2) - this is the super blog. Central command for all things real estate photography. Spend enough time there and you will find your way.

3) Flickr Group - look up the Photography for Real Estate group on Flickr. People post reall good images. They get feedback. Spend hours there. Learn what makes a great image and what does not.

4) YouTube - search “real estate photography tutorial. Also search for and subscribe to the channel of Rich Baum.

5) Shooting Spaces - a real estate photography podcast. Find it using whatever app you subscribe to podcasts on.

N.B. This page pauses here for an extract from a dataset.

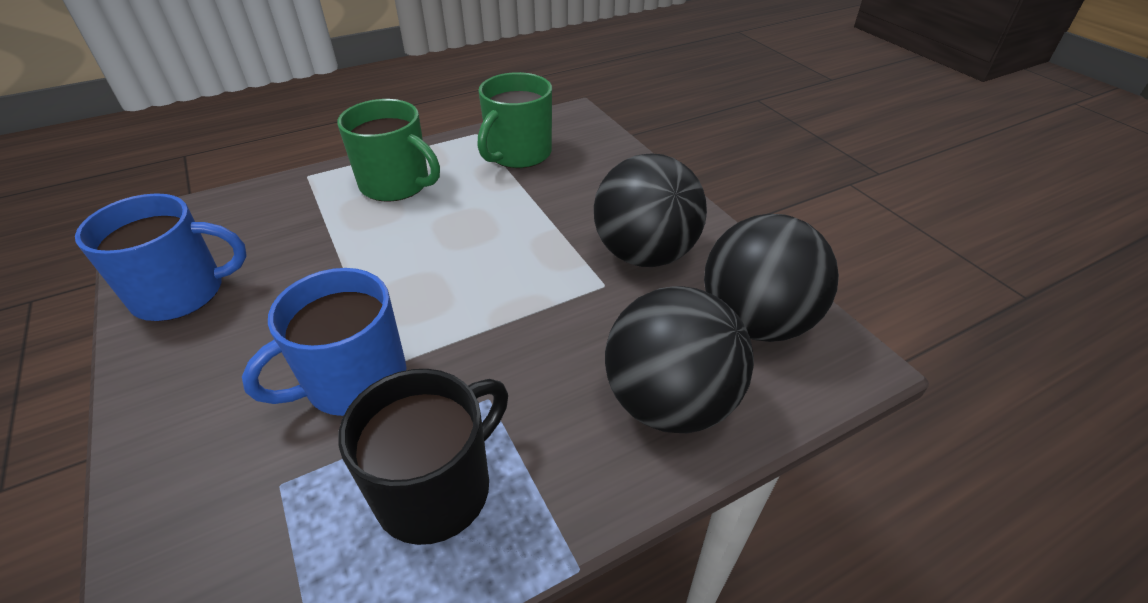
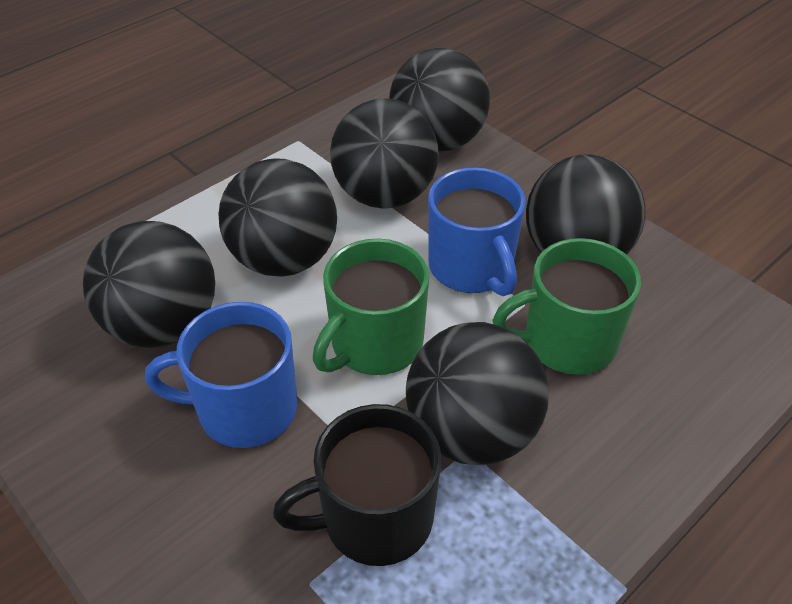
black ball: 3 -> 6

6) Eventually You Will Need To Master Flash - ambient light simply cannot cut it. Even shooting huge sets of brackets. I just shot a cherry kitchen Saturday that brought this to bear. It was a nightmare. Cherry kitchens might as well be black. And with the sun at a low angle streaming in through the window over the sink? It was probably 25 stops of dynamic range. I took three ambient and one flash RAW frames with the new a7iii camera. Didn’t matter. The ambient light shots were worthless in that light.

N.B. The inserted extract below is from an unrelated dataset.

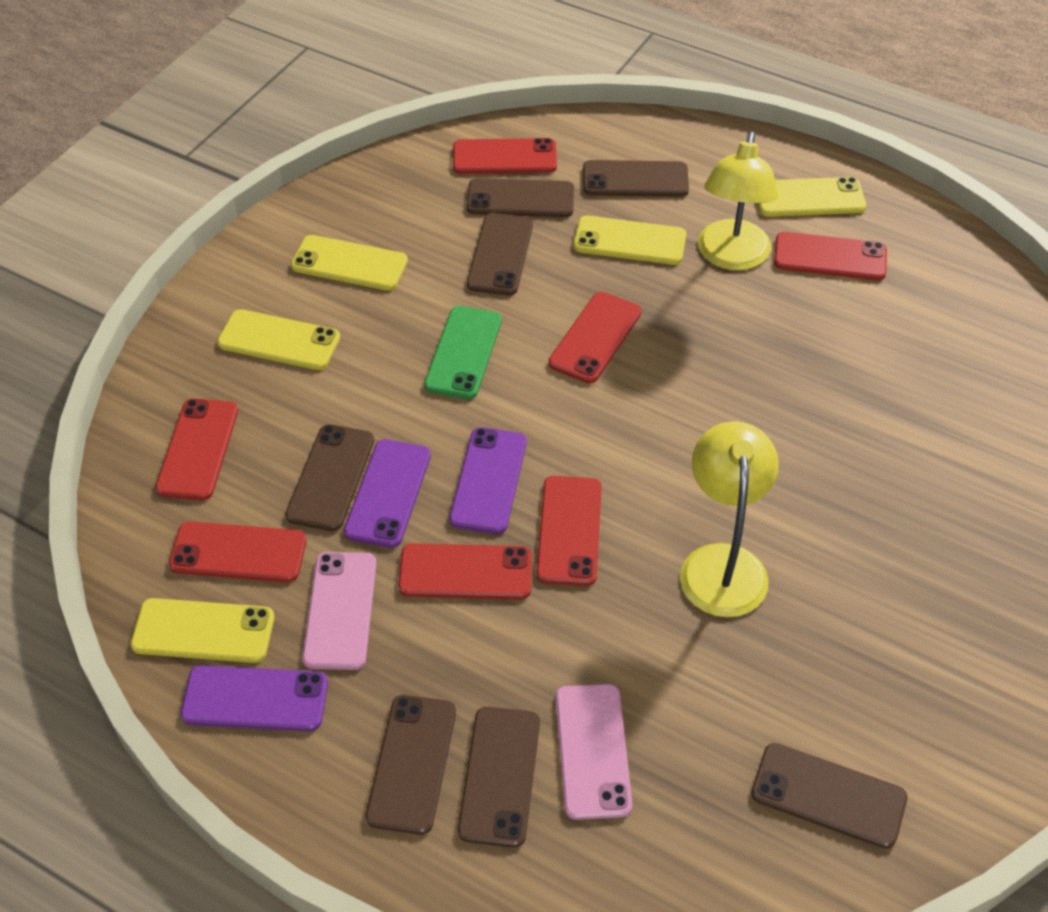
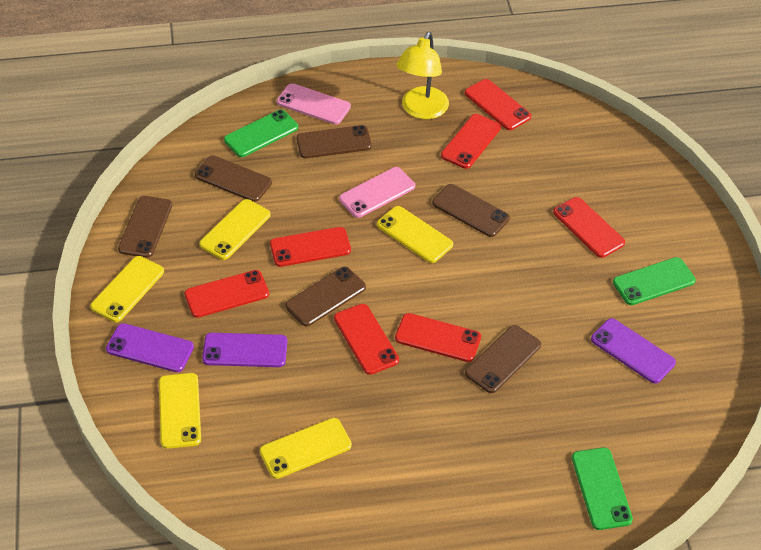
brown phone: 7 -> 6
green phone: 1 -> 3
yellow lamp: 2 -> 1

But the fact that I had a 680 watt portable studio strobe with me saved the day. I just darkened the ambient till the entire frame was black. All that was normal to the eye was the rectangle of the window in the center of the frame. All black. White rectangle. Turned the nFlash to half power and fired.

Perfect. step from perfect. That kind of flash power catches on hanging light fixtures and casts shadows where they don’t belong. Good thing I had my ambient shots. Layered the ambient on top of the flash frame in Photoshop, switched it to luminosity lend mode, hid it behind a black mask, and used a soft, low flow white brush to “paint back in some ambient” where the flash shadows are....and they just vanished. Merge the layers, save back to Lightroom, desaturate just the orange color channel (bacause heavy flash will bring out orange witchin the cherry cabinets...and done.

Now it was perfect.

The funny thing is that that was the only way to create an ideal image on that day in that setup in those light conditions....but somewhere in that town some agent was shooting the same kind of kitchen with their iPhone X and wondering why it looked horrid when just 30 days ago the images came out “just fine”. The reason is the other kitchen had off-white cabinets...not nearly black ones. It was overcast clouds creating diffuse light filtering in the windows....light so perfect that anyone can create a winning image. That’s why.

Anyway....if you want to shoot you own it right. Get the training, get the gear. Do it right. I have sellers all the time telling me how glad that their agent hired a professional. They then proceed to rip on all the terrible photos agents throw up on the internet making the Homes look second rate. Here’s the hard pill to swallow....if you are shooting with a cell phone or hand-holding a DSLR or using a DSLR in any automatic mode and just accepting the results that come out....these sellers are saying these nasty things about you.

Don’t be that guy. Do it right or hire it out.